Thursday, November 29th, 2012

Change and Transitions are difficult for just about all of us, depending on the situation; why?

  • Change means that we are moving out of our comfort zone in one form or another
  • We fear rejection or failure in this uncertainty
  • Structure may be shifted
  • Knowledge requirements may be different
  • Speed or pace may be increased in new areas

Those are just a few to get you thinking about the uncomfortable feelings and emotions that may become evoked during a transition. Whether you are starting in your first “real” job after college, your department has been absorbed and your job duties have increased, you ae starting with a new company or in a new field you have some work to do.
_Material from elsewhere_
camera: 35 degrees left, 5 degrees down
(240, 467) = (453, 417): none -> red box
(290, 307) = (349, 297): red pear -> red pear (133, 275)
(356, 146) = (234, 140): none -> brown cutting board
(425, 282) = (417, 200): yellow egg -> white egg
We aren’t talking about your standard 8-5 duties, we are focusing on work you need to do to ensure your own success. That’s right, YOUR OWN SUCCESS, believe it or not YOU ARE IN CHARGE.

Why or How is your ADHD affected during transition? Well, depending on who you are personally some of these things may fit:

  • You have most likely created structure in your previous role/position that works for you to be successful; you may know that you have to do a little work on Sunday to prepare for a Monday meeting or you have to set up your tools a certain way, or you have a colleague or partner near you that helps you with certain mundane work you typically struggle with in exchange for your help in another area
  • You become flustered or impatient when it comes to reviewing new guidelines, protocol or instructions and typically wait until you get to that point in your work/training to try and really figure things out
  • You need things outlined clearly or you can become focused on the wrong things
  • You become nervous or anxious in new situations or when you don’t have all of the answers

How to make the best possible transition?
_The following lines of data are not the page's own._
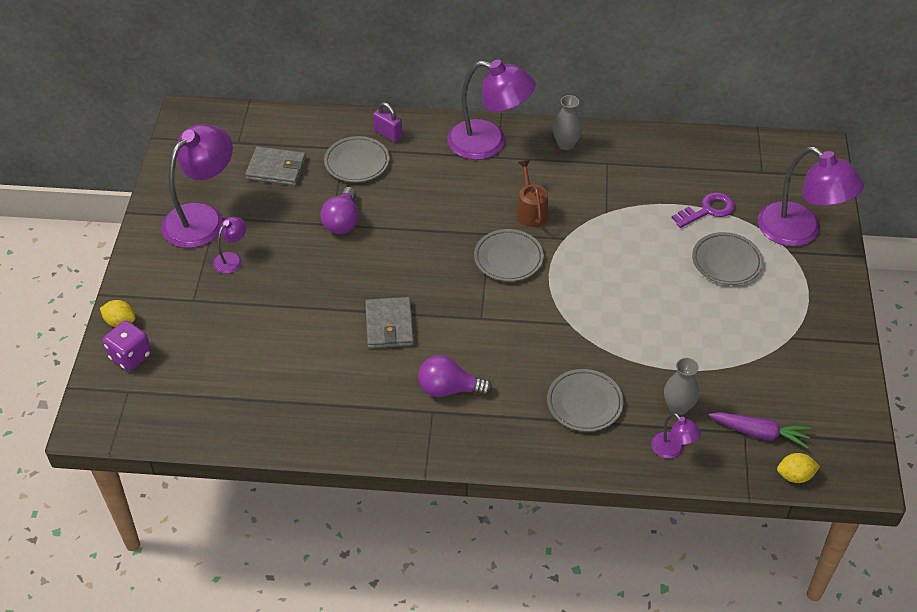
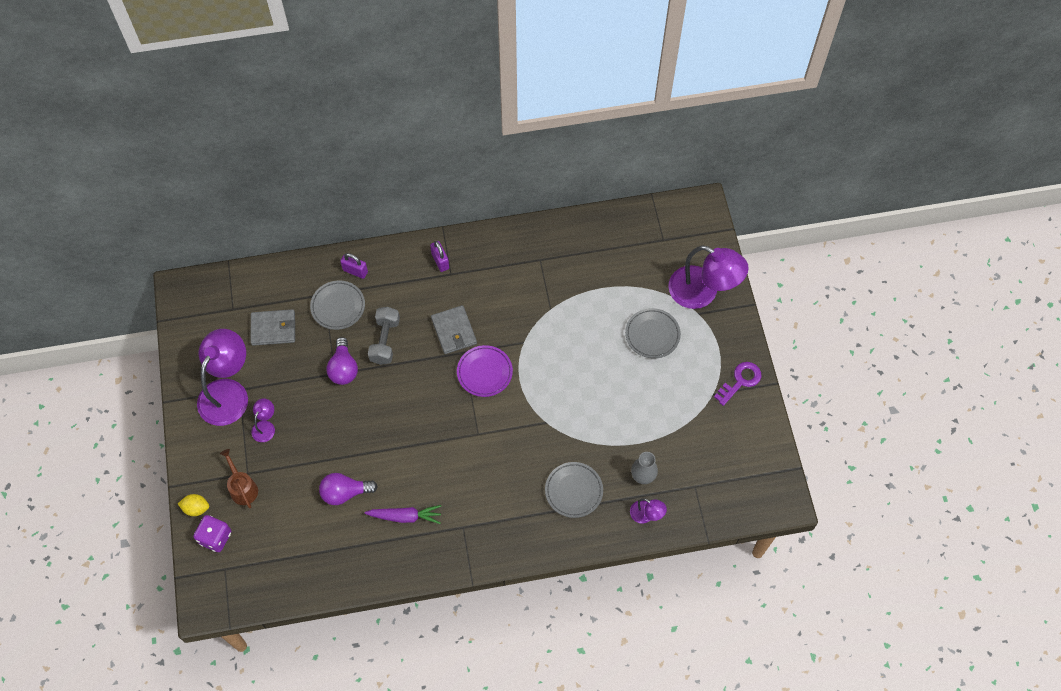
camera: 15 degrees left, 15 degrees up
(389, 325) = (409, 458): grey wallet -> grey wallet (454, 331)
(400, 205) = (385, 341): none -> grey dumbbell
(449, 389) = (470, 504): purple light bulb -> purple light bulb (345, 492)
(489, 143) = (440, 261): purple lamp -> purple padlock
(508, 258) = (484, 372): grey plate -> purple plate
(531, 212) = (491, 323): brown watering can -> brown watering can (242, 488)
(566, 144) = (503, 248): grey vase -> none
(707, 210) = (628, 288): purple key -> purple key (740, 381)
(759, 433) = (705, 484): purple carrot -> purple carrot (405, 516)
(795, 476) = (737, 514): yellow lemon -> none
1. Record any meetings, seminars, presentations or instructions/lessons so that you can play them back on your car ride in to work or during a morning/evening walk on your iPod. I know it sounds silly, but YOU MISS THINGS when they are shared with you

2. Get a work partner or mentor to keep yourself on task and accountable. This is not someone you share your personal issues with, keep it professional. Poise it like this, “A friend of mine’s company has this really interesting mentor program where he works, basically it helps everyone, the mentor gets some leadership type of non traditional experience and the mentee gets to have someone invested in their success to help them take their career to the next level. It can be as informal as we want it to be. Maybe we just start by meeting in the morning M, W, F and talk about goals?” (we will post more on this in the future)
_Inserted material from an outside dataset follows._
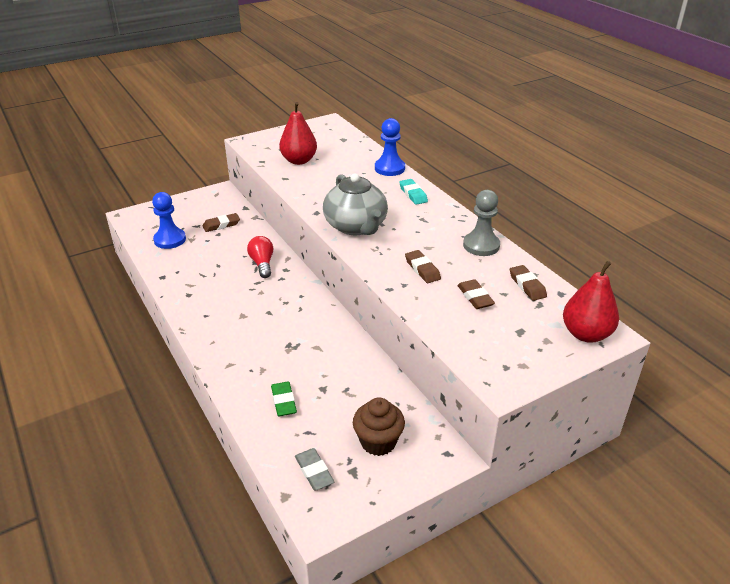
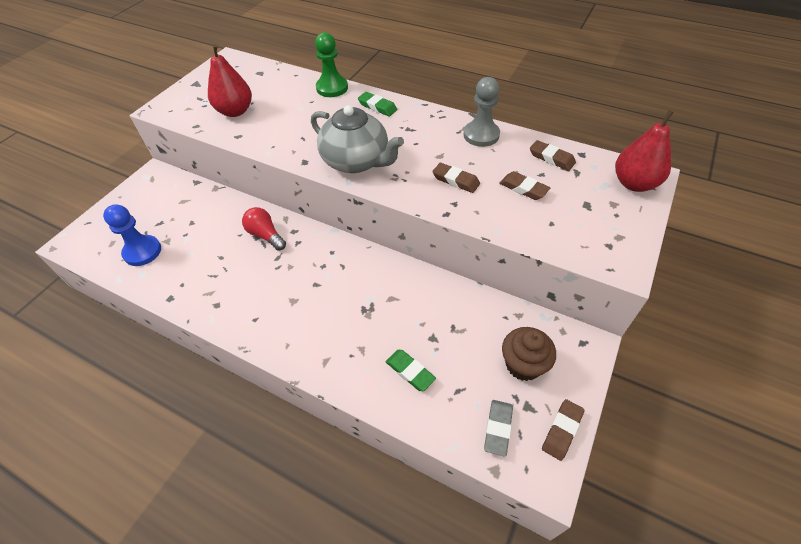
camera: 30 degrees left, 15 degrees up
(221, 225) = (186, 211): brown eraser -> brown eraser (562, 430)
(314, 472) = (498, 428): grey eraser -> grey eraser turned 75 degrees clockwise
(389, 168) = (332, 88): blue pawn -> green pawn
(413, 194) = (377, 107): turquoise eraser -> green eraser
3. Make a list of your questions daily and weekly in a notebook and then ask at an appropriate time in the day/week rather than at the exact moment that the questions comes up. Was there anything you were able to solve on your own once you had some time to process? Is there a pattern to the questions you have where you may need to request additional training or self study? Is this a way to find charecteristics of a good mentor?

4. Be accepting of the people, systems, process or requirements around you. Know that they were put there for a reason and that although it all seems new right now, soon enough the bigger picture will become clearer.

5. Make a TO DO list 2 times per day; you can do this one of two ways: split a piece of paper in half and use the left side for the most important and the right side for secondary importance OR you can write it out in a list and mark A/B or use a highlighter to differentiate. As a guide, items that are high priority must get done that day, typically before lunch. The reason you write two lists per day is to be sure you are staying on track AND you may be adding personal items such as scheduling a dentist appt to your afternoon list

These are just a few ways to increase your success during a career transition, what have you tried that has worked for you? What are you continuing to struggle with?